Dynamic Programming

Dynamic programming is solving problems by breaking them into overlapping subproblems and storing their results to avoid recomputation.

Types of Dynamic Programming

There are two main ways of solving dynamic problems, top-down and bottom-up.

Top-down Approach (Memoization)

In this method, the solution starts from the highest value n and the function is defined such that it can be called recursively. To account for large arrays, the computations for all indices are stored in a hash map to avoid calculating them again.

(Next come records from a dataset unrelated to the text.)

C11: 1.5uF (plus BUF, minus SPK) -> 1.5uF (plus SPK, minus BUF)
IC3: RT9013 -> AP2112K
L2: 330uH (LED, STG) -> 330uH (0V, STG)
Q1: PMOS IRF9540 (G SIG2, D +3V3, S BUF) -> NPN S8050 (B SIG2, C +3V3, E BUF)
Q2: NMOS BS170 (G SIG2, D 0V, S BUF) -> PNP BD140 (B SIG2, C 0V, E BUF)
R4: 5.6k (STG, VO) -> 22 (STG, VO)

I previously used this approach for climbing stairs problem without realising it. The solution with top-down approach is as follows:

#include <unordered_map>
using namespace std;
 
class Solution {
public:
  unordered_map<int, int> createHash() {
    unordered_map<int, int> hashMap;
    hashMap[1] = 1;
    hashMap[2] = 2;
    return hashMap;
  }
  unordered_map<int, int> hashMap = createHash();
  int climbStairs(int n) {
    if (hashMap.count(n))
      return hashMap[n];
    hashMap[n] = climbStairs(n - 1) + climbStairs(n - 2);
    return hashMap[n];
  }
};

Bottom-up Approach (Tabulation)

In this approach, the solution is solved in a loop from smallest to biggest index. The required variables for every steps are stored in variables. This approach should be used wherever possible as it reduces the memory complexity as only the required variables are stored.

The solution to the climbing stairs problem with this approach will be:

#include <unordered_map>
using namespace std;
 
class Solution {
public:
  int climbStairs(int n) {
      if (n==1)
          return 1;
      if (n==2)
          return 2;
      int one = 1;
      int two = 2;
      int ways = 0;
      for(int i=3; i<=n; ++i){
        ways = one + two;
        one = two;
        two = ways;
      }
      return ways;
  }
};